Scan the records for lines with the string "removed". Say how many there are, and add nothing.

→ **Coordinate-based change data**
▬▬▬▬▬▬▬▬▬▬
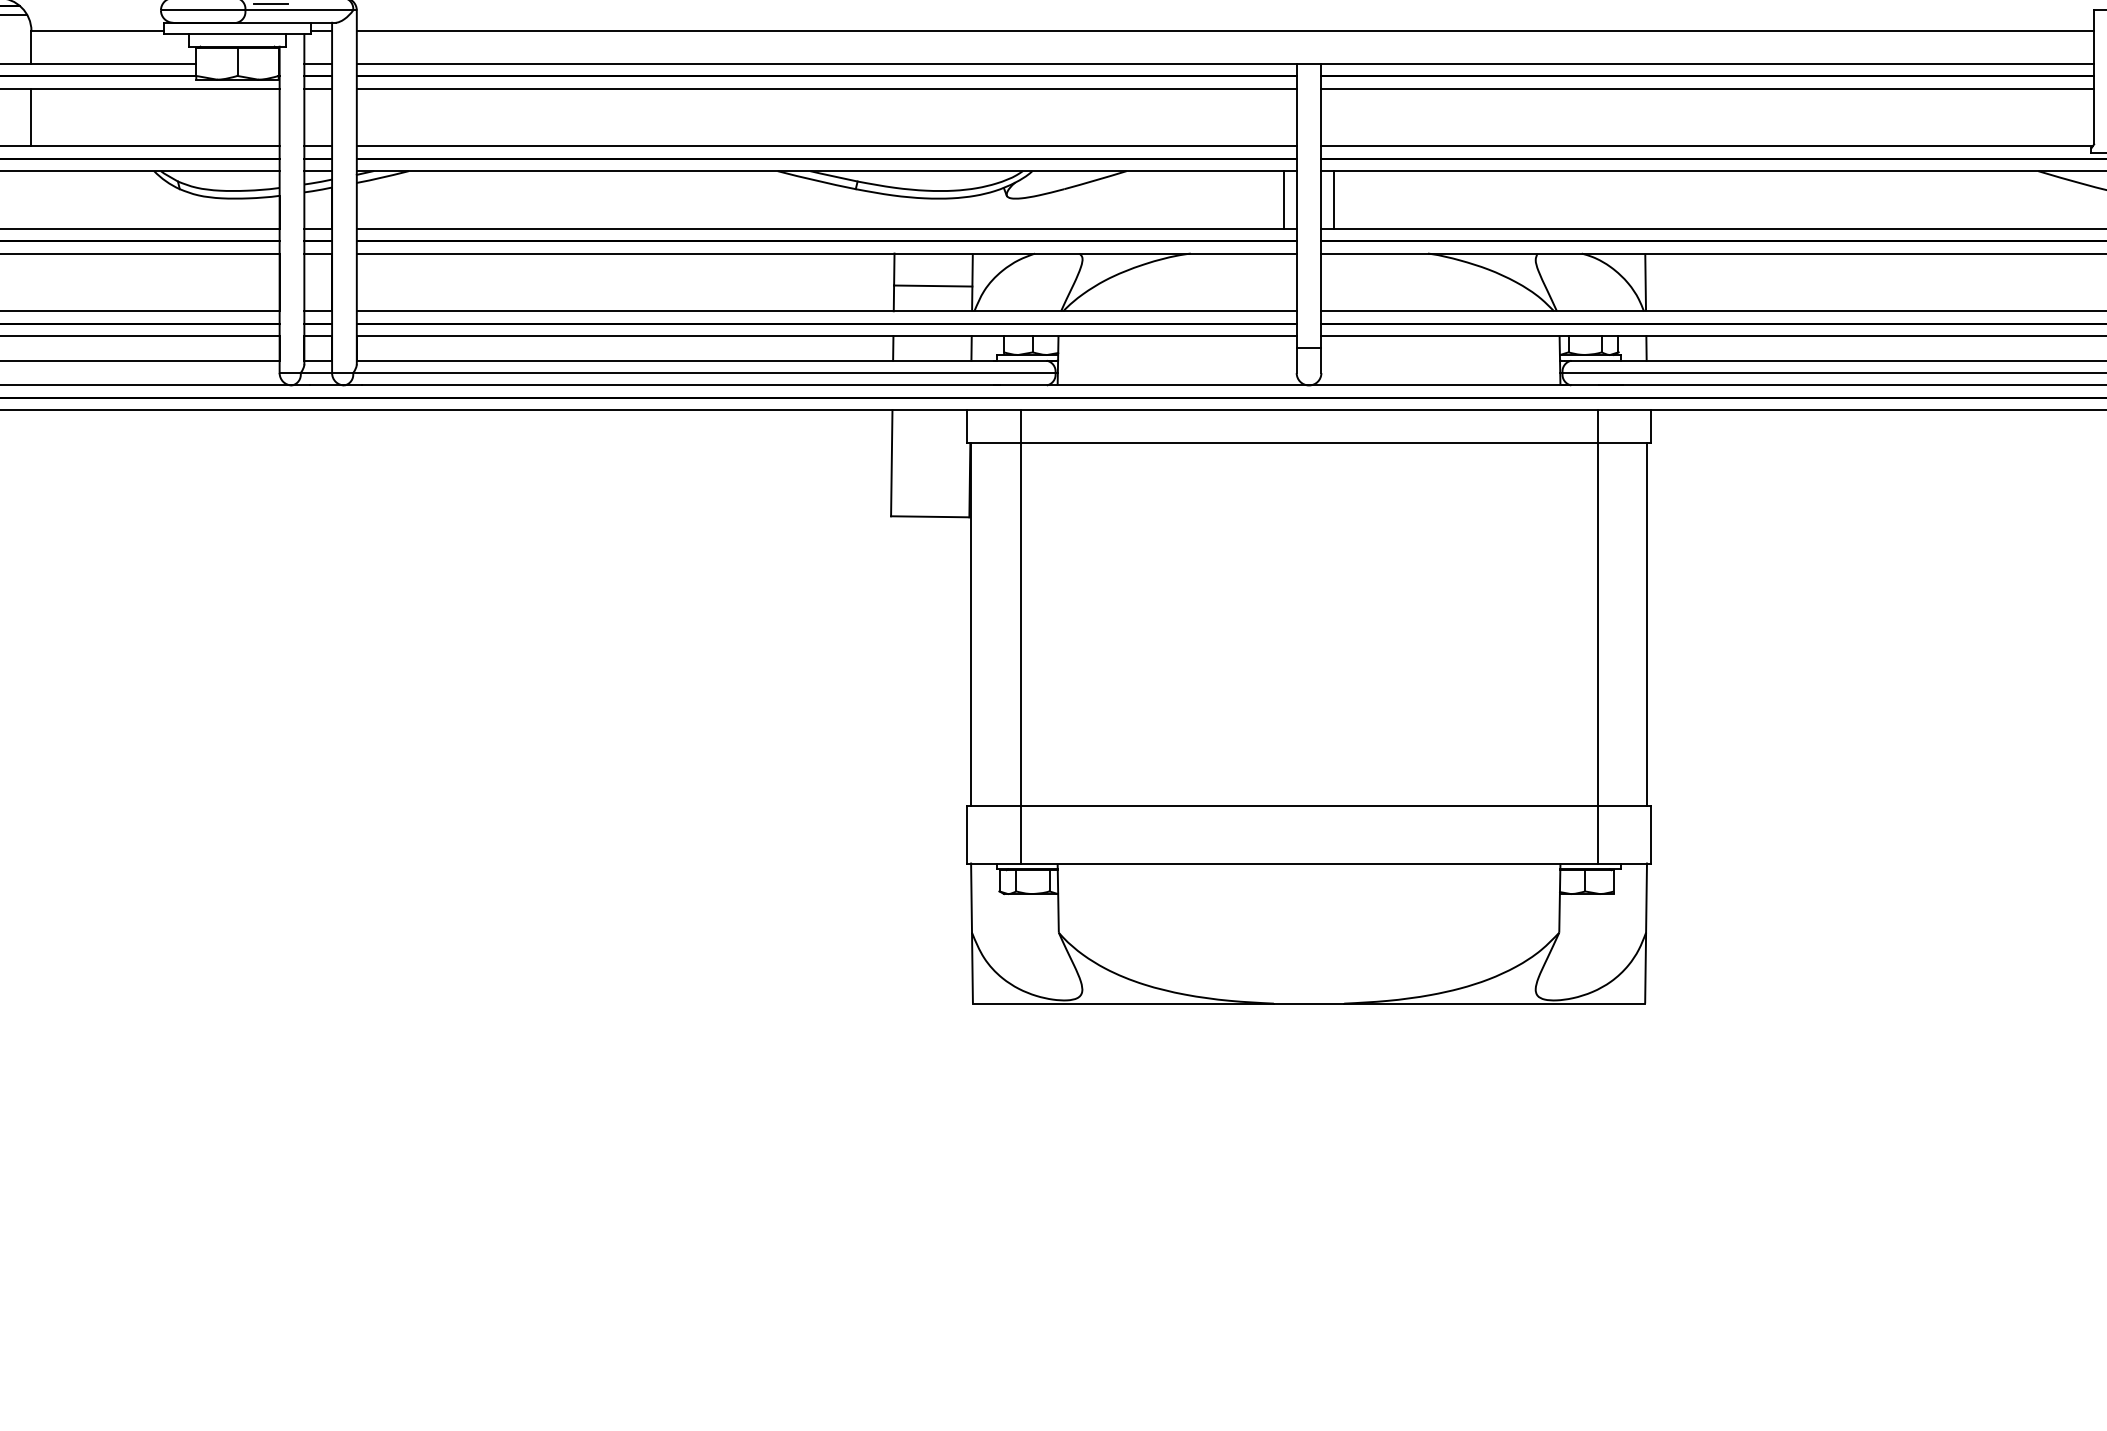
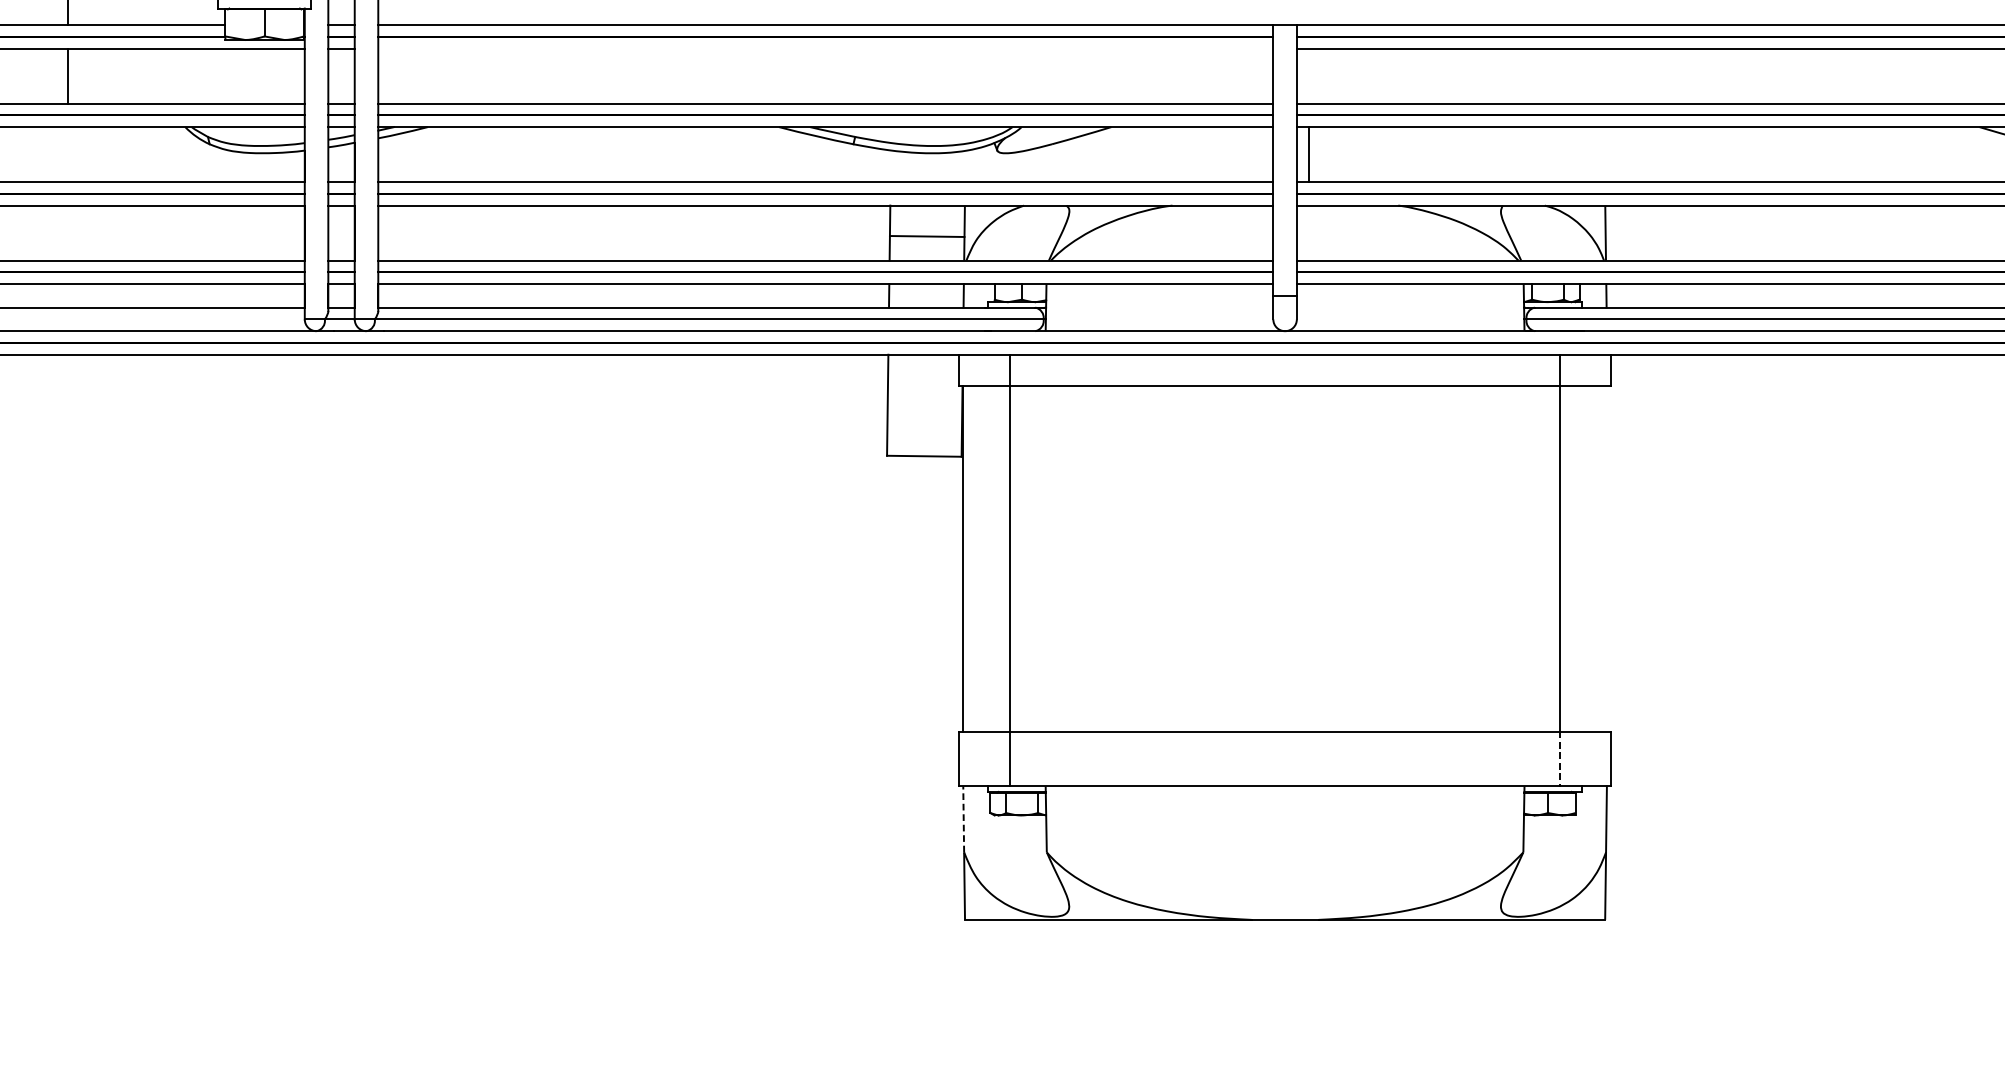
line: (826, 88) -> (825, 48), removed
line: (1284, 199) -> (1261, 154), removed
line: (1646, 624) -> (1606, 558), removed
line: (1597, 834) -> (1559, 758), solid -> dashed
line: (971, 898) -> (963, 819), solid -> dashed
▬▬▬▬▬▬▬▬▬▬
→ **COMPLETED TASK**
3